On one hand, this target is pegged to GDP, which means a significant GDP growth would still permit a significant growth of energy consumption. Given that China’s real GDP growth, adjusted for inflation, during 2005-2010 is above 60 percent, one might wonder how much energy consumption is really reduced. On the other hand, this reduction target is not an easy task, especially since China is still predominately fuelled by coal, and the transition to a less energy-intensive one will take decades. What was probably unforeseen by NDRC was the outbreak of an economic crisis that pushed the central government to adopt a basket of stimulus programs aiming to boost the nation’s economy and global competiveness — with a large part of the benefit accruing to high-energy industries such as steel and cement.
In Chinese, “basically” is understood as “more or less,” without referring to an accurate figure. But this is the first time in Chinese history that such a clear target on energy consumption has ever been announced, considering the complexity of China energy supply as well as the country’s lack of data transparency.
Furthermore, the target was issued to provincial and city governors as a top-down target, a metric on which their political performances will be evaluated. So the motivation to achieve the 20 percent through real actions is strong, as much as the motivation to present a figure as close as possible or marginally higher.In February, voices of feedback were heard from all over China in the auspicious pre-Spring-Festival atmosphere, with regional media reporting that most provinces and cities have “basically met” the target, with the only exception of Xinjiang, which fulfilled a 10.2 percent reduction.
To verify the target’s fulfillment, an Energy Saving Evaluation Group —consisting of experts from NDRC, the China Statistics Bureau and China Energy Bureau — was sent to various cities after the Spring Festival, in order to conclude with a performance score.
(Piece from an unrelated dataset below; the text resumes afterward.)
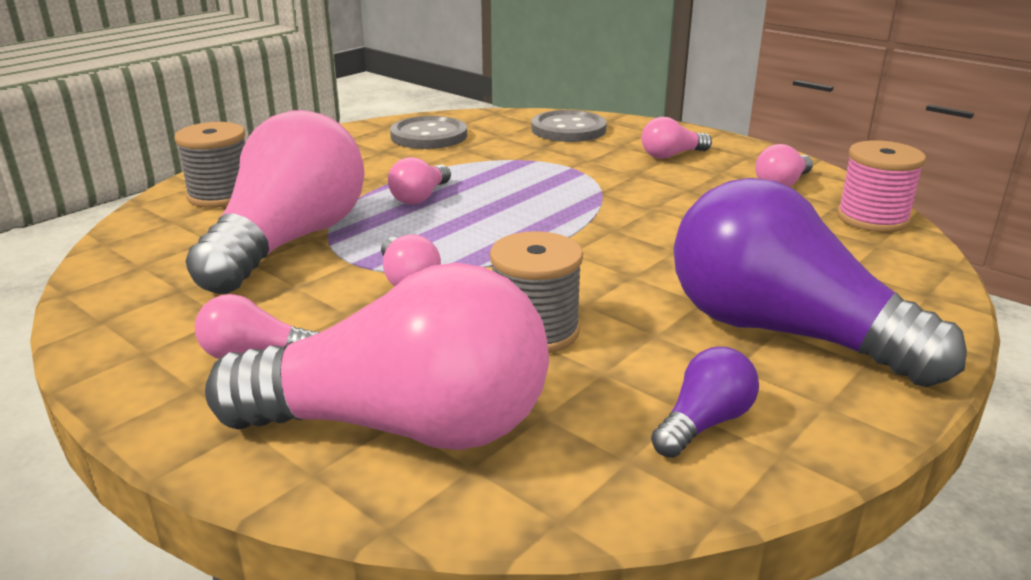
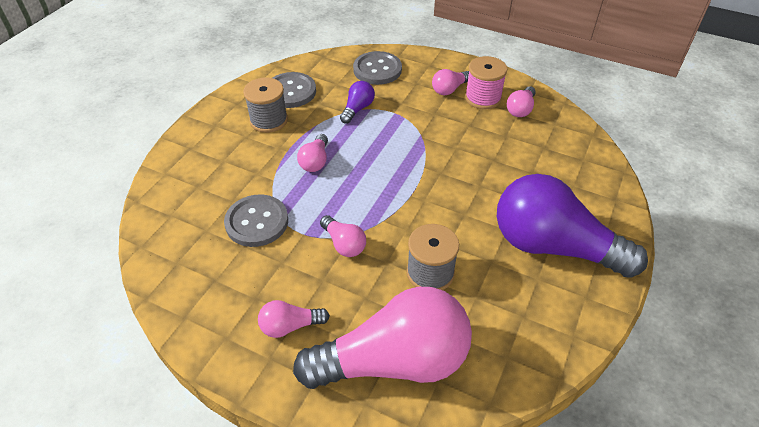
camera: 15 degrees left, 20 degrees up
(221, 195) = (187, 182): grey spool -> grey spool (269, 120)
(289, 242) = (257, 222): pink light bulb -> grey button
(704, 423) = (534, 323): purple light bulb -> purple light bulb (357, 109)
(872, 218) = (576, 136): pink spool -> pink spool (483, 98)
To date, the final result is yet to be published.
But what about actions so far? The NDRC Director once criticized the simplistic action of cutting off or restricting electricity supply adopted in some Chinese regions as “improper.” Let’s switch to those proper actions, categorized by a) policy levers, b) public awareness and behavior changes and c) technological development and applications.
It is only fair to say that the NDRC target is more than a demonstrated commitment from the very top political level: it is a creative lever to augment the nation’s enthusiasm on energy saving. Campaigns and posters carrying the slogans of “low-carbon life” can be found everywhere in China, and the Shanghai Expo was also positioned as “low-carbon Expo.” Even the Beijing Olympic Games went “green.” Public awareness of the whole climate change issue is solidly established in China. Significant improvement in behavior changes is observed, such as the electricity saving of individual households, or maybe this is more induced by the increase of the electricity price. It is hard to judge the technological side. However, the huge trading volume with steady increase of Chinese import and export of environmental technologies is already solid proof that at least things are going in the right direction.
So what comes next? NDRC unveiled the twelfth Five-Year Plan (2011-2015) during this year’s “Two-Conferences” (meetings of the National People's Congress and the Chinese People Political Consultative Congress), in which a 16 percent further reduction target of energy consumption per GDP unit was announced as a compulsory task. A novelty in this blueprint is that China also commits a 17 percent reduction target of greenhouse emissions per GDP unit. The baseline for comparison is 2010, a figure yet to be concluded.